Update, June 30, 2025, 6:30 ET: Bryan Kohberger has agreed to plead guilty to all charges in the murders of the Idaho Four. The plea deal allows him to avoid the death penalty in exchange for serving four consecutive life sentences for the murders.

What made their deaths all the more terrifying was how elusive their killer seemed — until a sudden arrest made everything even scarier.

Sometime after midnight on November 13, four University of Idaho students — Xana Kernodle, Ethan Chapin, Madison Mogen, and Kaylee Goncalves — were all viciously attacked while sleeping in an off-campus townhouse. They were each, as eventual criminal charges would reflect, “stabbed and murdered with premeditation with malice and forethought.”

Throughout the seven tense weeks that followed, the case now known as the Idaho student murders rocked the small town of Moscow, Idaho, became a riveting true crime obsession, and sparked a global media frenzy.

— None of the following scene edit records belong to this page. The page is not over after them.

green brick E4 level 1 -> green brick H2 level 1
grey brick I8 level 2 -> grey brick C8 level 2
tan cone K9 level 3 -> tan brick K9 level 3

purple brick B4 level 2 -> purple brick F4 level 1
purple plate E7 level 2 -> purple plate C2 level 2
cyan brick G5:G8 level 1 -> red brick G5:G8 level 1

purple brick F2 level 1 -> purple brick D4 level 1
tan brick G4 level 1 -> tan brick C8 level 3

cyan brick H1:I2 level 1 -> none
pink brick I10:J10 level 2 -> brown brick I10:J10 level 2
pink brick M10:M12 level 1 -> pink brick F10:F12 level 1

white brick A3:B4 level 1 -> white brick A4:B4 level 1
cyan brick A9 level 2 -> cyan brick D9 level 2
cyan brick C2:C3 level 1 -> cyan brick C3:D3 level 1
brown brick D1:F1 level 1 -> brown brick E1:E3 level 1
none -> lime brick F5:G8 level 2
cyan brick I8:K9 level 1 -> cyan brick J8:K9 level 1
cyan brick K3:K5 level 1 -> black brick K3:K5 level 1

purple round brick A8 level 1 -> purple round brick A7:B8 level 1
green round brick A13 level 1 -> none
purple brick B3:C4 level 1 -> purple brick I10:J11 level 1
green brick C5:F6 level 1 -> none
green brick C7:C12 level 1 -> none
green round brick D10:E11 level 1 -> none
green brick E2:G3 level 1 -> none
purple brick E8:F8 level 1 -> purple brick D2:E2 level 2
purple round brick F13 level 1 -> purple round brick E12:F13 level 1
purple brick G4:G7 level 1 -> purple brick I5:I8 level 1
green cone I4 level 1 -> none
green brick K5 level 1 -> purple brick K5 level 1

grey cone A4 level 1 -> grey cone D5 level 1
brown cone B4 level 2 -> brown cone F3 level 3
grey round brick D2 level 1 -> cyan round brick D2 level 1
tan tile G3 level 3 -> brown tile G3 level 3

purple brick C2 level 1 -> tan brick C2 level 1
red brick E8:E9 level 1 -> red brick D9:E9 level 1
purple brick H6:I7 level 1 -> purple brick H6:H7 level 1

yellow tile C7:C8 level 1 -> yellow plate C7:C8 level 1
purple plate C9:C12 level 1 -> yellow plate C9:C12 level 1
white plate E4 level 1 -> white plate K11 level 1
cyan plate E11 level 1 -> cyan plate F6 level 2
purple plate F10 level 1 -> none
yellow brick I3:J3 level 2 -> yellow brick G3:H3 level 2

But although everything that happened after their deaths would become international news, the lead-up to the quadruple homicide was completely uneventful. And so, nothing seemed to stick: There were no suspicious actions, changes, or alarming behaviors prior to the murders, and no immediate suspects, no big compelling clues, no key witnesses in the aftermath. An unknown intruder or intruders had simply entered the house, stabbed to death four of the six sleeping students inside, and then quietly slipped into the night.

Still, as the University of Idaho community struggled to come to terms with the killings and cope with their fear of the perpetrator, local and federal investigators were hard at work. By late December, despite the massive amount of resources devoted to the investigation, along with a stream of steady case updates, the case appeared to be on the verge of going cold. But on December 30, Moscow police announced they’d made an arrest in the case.

Bryan Kohberger, 28, had no apparent connection to any of the victims. Instead, he was a graduate student at a neighboring university, with an unsettling history and an obsession with true crime. The abrupt identification of the alleged killer, and the excavation of his personal background, meant that one of the most senseless, shocking crimes in recent memory became even more tragic.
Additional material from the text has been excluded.